Friday, February 16, 2018

Sea Shanties

Songs Aboard Ships

Folk songs reflect the lives of those singing them. Sea shanties were popular among sailors from the 18th to the 20th century. This style of work song could be heard in American merchant vessels prior to the Civil War.

These tunes could be heard while men adjusted the rig or raised the anchor. They were also sung when other tasks required the men to work together in rhythm, such as rowing. 
About these team songs, experts say their rhythms were precise and often used call-and-response elements. African Americans who sang while loading these ships, stoking steamboat furnaces and other tasks are credited with influencing these work songs that were belted out by all.

Freedom To Sing

In some instances, the lyrics, which were easily adapted, allowing sailors and slaves alike to sing about what they might not otherwise be able to talk about.
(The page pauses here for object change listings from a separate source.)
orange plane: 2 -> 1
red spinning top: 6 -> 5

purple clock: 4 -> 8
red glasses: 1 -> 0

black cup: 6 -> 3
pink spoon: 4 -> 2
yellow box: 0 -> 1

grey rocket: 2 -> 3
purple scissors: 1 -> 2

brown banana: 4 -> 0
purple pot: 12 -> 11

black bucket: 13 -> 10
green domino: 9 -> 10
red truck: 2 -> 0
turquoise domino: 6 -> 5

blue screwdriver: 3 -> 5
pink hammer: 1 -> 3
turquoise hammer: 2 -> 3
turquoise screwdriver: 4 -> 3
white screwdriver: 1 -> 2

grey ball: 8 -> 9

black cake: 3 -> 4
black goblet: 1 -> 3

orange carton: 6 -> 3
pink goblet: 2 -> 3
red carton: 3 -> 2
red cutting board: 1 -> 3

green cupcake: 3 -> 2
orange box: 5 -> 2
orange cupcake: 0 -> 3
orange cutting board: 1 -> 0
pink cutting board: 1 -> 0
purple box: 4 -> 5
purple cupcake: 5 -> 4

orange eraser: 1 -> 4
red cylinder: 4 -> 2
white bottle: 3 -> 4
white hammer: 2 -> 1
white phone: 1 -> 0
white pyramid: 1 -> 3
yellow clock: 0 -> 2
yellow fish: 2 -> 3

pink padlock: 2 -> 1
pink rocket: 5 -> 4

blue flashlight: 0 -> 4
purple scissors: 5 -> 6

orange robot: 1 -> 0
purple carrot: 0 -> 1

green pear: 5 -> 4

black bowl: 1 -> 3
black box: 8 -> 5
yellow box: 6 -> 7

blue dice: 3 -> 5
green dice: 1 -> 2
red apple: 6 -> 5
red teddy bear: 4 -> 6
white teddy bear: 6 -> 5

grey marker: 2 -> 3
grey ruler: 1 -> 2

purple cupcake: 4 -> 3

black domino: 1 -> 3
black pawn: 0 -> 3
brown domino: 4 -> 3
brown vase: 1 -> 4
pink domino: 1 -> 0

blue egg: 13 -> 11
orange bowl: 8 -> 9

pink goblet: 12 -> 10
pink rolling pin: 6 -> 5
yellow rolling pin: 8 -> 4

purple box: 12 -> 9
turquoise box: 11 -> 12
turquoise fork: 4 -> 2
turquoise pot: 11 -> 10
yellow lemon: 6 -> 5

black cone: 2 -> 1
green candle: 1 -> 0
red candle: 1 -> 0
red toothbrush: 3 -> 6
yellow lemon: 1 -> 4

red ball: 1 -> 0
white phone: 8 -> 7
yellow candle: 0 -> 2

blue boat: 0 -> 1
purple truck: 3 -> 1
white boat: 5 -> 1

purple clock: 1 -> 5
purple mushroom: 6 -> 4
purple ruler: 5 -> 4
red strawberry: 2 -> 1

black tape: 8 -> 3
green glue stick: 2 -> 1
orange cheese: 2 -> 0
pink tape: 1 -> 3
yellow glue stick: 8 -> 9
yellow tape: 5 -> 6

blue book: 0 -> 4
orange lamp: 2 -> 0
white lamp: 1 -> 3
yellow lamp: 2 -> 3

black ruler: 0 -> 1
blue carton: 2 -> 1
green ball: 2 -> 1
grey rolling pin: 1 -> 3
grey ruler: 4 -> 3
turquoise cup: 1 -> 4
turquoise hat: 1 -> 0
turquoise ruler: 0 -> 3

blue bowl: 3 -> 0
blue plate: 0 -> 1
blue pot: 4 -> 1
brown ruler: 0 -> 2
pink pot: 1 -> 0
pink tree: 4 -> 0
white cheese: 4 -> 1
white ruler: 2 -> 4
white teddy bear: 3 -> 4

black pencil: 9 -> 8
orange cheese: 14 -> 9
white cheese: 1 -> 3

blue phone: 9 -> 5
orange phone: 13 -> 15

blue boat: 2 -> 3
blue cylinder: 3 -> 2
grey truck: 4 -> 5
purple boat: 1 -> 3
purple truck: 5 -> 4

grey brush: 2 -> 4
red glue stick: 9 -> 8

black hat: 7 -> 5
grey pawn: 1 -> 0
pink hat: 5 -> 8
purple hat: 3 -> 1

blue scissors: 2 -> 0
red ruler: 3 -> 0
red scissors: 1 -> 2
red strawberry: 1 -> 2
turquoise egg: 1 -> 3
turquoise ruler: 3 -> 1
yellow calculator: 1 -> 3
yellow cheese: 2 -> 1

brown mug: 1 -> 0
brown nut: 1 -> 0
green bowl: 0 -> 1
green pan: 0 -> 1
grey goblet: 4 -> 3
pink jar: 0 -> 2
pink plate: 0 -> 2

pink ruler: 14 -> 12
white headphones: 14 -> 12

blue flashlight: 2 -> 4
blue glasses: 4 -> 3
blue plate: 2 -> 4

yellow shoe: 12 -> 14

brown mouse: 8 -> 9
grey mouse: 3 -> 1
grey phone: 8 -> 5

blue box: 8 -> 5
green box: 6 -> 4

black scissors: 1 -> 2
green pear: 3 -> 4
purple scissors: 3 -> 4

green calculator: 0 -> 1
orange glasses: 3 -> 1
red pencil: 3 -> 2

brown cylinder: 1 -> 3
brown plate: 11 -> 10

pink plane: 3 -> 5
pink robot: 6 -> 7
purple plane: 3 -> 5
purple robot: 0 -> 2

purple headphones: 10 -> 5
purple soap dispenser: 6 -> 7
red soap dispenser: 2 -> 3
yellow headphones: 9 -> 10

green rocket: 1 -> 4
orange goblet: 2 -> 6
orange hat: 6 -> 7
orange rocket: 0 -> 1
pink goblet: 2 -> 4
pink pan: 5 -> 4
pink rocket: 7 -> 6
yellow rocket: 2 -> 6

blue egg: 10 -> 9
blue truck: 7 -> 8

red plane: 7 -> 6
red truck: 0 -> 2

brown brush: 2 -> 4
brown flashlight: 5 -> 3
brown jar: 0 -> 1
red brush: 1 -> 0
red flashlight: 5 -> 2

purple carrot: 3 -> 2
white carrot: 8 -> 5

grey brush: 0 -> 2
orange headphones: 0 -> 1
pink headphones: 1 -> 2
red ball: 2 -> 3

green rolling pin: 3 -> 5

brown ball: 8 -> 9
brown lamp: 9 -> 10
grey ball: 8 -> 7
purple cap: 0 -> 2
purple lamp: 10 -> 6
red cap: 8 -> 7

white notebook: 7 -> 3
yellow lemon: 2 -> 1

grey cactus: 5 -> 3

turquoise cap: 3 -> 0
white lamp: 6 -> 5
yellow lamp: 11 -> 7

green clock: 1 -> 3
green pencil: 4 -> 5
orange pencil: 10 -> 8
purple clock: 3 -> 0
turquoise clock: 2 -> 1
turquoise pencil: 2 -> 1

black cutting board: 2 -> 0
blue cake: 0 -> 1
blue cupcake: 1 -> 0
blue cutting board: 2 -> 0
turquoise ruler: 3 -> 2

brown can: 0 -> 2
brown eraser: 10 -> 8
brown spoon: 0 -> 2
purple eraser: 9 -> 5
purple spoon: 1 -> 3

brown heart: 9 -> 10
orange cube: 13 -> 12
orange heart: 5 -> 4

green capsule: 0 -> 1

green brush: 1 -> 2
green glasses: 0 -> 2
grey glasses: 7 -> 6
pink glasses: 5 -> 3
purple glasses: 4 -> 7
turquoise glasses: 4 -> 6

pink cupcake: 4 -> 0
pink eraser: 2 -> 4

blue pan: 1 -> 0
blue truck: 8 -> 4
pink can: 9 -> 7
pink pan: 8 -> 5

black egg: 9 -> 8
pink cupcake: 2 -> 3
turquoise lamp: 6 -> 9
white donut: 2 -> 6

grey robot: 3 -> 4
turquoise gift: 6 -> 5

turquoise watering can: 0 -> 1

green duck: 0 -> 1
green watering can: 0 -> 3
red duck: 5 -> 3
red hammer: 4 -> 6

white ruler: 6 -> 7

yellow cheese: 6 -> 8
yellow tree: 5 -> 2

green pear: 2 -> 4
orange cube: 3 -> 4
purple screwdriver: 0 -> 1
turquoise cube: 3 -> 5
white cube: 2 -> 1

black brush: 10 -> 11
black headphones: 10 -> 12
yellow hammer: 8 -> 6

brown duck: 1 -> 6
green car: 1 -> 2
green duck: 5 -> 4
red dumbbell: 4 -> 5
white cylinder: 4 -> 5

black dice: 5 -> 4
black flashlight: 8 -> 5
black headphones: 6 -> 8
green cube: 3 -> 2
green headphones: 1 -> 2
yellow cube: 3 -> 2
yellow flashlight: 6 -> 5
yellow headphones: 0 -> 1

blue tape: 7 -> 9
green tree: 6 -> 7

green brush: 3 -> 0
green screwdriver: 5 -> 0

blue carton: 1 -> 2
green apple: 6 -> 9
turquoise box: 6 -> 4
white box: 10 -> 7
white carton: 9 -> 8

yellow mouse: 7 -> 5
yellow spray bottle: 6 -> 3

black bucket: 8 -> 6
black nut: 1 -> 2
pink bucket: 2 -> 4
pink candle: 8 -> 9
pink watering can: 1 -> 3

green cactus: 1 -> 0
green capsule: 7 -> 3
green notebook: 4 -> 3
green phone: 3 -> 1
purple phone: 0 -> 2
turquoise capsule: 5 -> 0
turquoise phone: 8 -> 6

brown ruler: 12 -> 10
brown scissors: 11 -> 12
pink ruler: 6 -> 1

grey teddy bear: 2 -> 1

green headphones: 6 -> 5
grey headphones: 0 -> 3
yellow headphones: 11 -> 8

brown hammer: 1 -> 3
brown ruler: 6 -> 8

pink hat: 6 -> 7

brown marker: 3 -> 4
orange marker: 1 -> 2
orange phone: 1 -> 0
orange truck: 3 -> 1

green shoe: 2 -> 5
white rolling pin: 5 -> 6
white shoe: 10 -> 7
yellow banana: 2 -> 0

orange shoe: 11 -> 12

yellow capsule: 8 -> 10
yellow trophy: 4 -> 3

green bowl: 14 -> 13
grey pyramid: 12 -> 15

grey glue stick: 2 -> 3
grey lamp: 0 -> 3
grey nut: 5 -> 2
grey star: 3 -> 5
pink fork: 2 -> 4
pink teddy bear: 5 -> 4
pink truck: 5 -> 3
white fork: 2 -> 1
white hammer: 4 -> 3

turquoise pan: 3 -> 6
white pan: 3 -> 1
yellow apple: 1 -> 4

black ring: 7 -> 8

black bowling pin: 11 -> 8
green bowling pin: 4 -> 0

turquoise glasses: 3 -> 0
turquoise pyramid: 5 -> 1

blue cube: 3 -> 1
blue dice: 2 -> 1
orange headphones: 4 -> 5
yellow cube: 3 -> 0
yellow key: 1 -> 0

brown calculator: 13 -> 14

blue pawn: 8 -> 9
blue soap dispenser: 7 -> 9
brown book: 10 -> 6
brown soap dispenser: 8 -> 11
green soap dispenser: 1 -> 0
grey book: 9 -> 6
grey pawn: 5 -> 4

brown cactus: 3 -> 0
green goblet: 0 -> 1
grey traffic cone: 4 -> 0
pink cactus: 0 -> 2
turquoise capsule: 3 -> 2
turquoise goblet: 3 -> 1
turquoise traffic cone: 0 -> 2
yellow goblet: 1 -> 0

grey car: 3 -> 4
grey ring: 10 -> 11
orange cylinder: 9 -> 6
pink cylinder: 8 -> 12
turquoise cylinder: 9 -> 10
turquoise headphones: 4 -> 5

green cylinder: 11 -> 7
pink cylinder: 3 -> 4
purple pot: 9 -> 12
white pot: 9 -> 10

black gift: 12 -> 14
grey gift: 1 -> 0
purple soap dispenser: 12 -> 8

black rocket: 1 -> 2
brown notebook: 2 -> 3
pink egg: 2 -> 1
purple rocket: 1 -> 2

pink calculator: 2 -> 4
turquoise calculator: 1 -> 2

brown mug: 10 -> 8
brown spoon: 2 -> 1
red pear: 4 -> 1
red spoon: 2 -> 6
The range of music also included elements of minstrel music, popular marches and regional folk songs. Traditionally, they are grouped into three primary types: short haul shanties for shorter trips; halyard shanties for heavier work and capstan shanties for long, repetitive tasks.


One classic sea shanty example was a popular American folk song that had Irish roots.  “Poor Paddy Works on the Railway" while being a song about the railroad was adapted to be a work tune about working on a boat on Erie.

Other memorable sea shanties included “Blow the Man Down” and “Drunken Sailor”.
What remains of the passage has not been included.